今月のMRR = {(前月からのMRR) + (New MRR) + (Expansion MRR)} - {(Downgrade MRR) + (Canceled MRR)}
SaaSビジネスは、継続的な収益を得やすく、既存顧客のライセンス追加やプランアップグレードによっても収益の向上が見込めるビジネスモデルと言えるでしょう。
では、こうした収益単位によって成り立つSaaSビジネスにとって、なぜカスタマーサクセスという概念やそれに基づいた行動は必要不可欠なのでしょうか。
なぜSaaSビジネスにとってカスタマーサクセスは必要不可欠なのか?
そもそも、「カスタマーサクセス」という概念は、受け身のカスタマーサポートだけに留まらず、こちらから能動的に顧客の声を聞き、課題解決までをサポートすることによって、顧客を成功に導こうという概念です。顧客が問題を抱える前に、あらかじめこちらからフォローをすることによってより良い顧客体験を提供しようとする活動とも言えます。
そして、このようなカスタマーサクセスの概念に基づく活動は、SaaSビジネスの収益単位であるMRR(New MRR・Expansion MRR ・Downgrade MRR・Canceled MRR)の値に好影響を与え、ビジネスを成長させます。
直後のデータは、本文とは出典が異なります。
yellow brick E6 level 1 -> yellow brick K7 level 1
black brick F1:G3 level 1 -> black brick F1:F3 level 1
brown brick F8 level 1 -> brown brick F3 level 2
既存顧客に満足してもらい、感動を生み出すサポートを実践できれば、既存顧客が新規顧客を紹介してくれたり、プランをアップグレードしてくれることもあり、New MRRやExpansion MRRといった値が向上することもあるでしょう。 また、他社サービスに乗り換えるリスクが軽減し、Downgrade MRRやCanceled MRRといった値を下げることにもつながるでしょう。
このようにSaaSビジネスの基本的な収益の成り立ちを見てみると、カスタマーサクセスがSaaSビジネスの成長に与える素晴らしい影響について理解することができるのではないでしょうか。
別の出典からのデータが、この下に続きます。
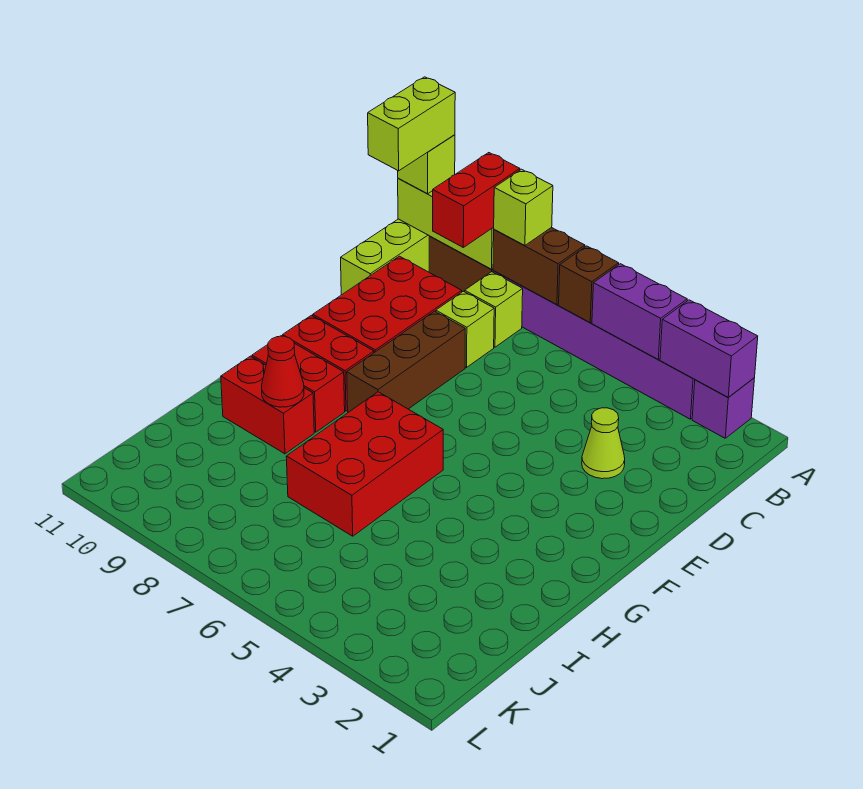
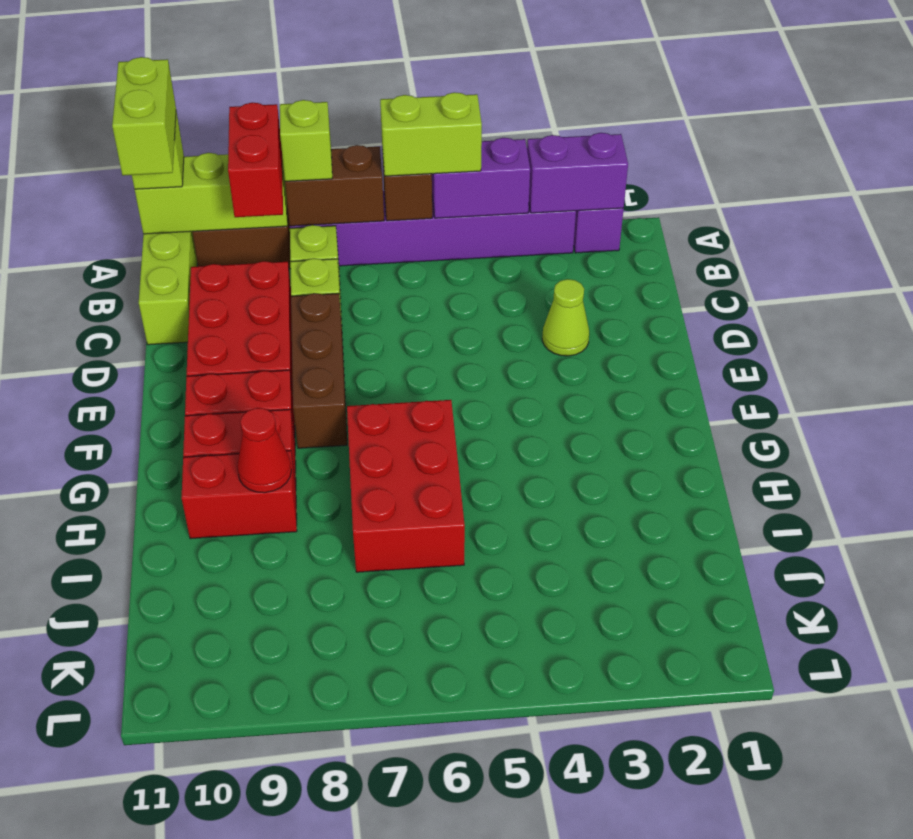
none -> lime brick A5:A6 level 3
しかし、SaaSビジネスを展開する企業の中には、既存顧客を幸せにするためには時間もお金もほとんど使わず、多額の費用を広告に投下したり、執拗なアウトバウンド営業ばかりに投下して、New MRRを高めることばかりに躍起になっている企業もあります。
こうした活動に多額の費用をかけるくらいなら、既存顧客を幸せにするために同じお金を使った方が良いと思うのは私だけでしょうか。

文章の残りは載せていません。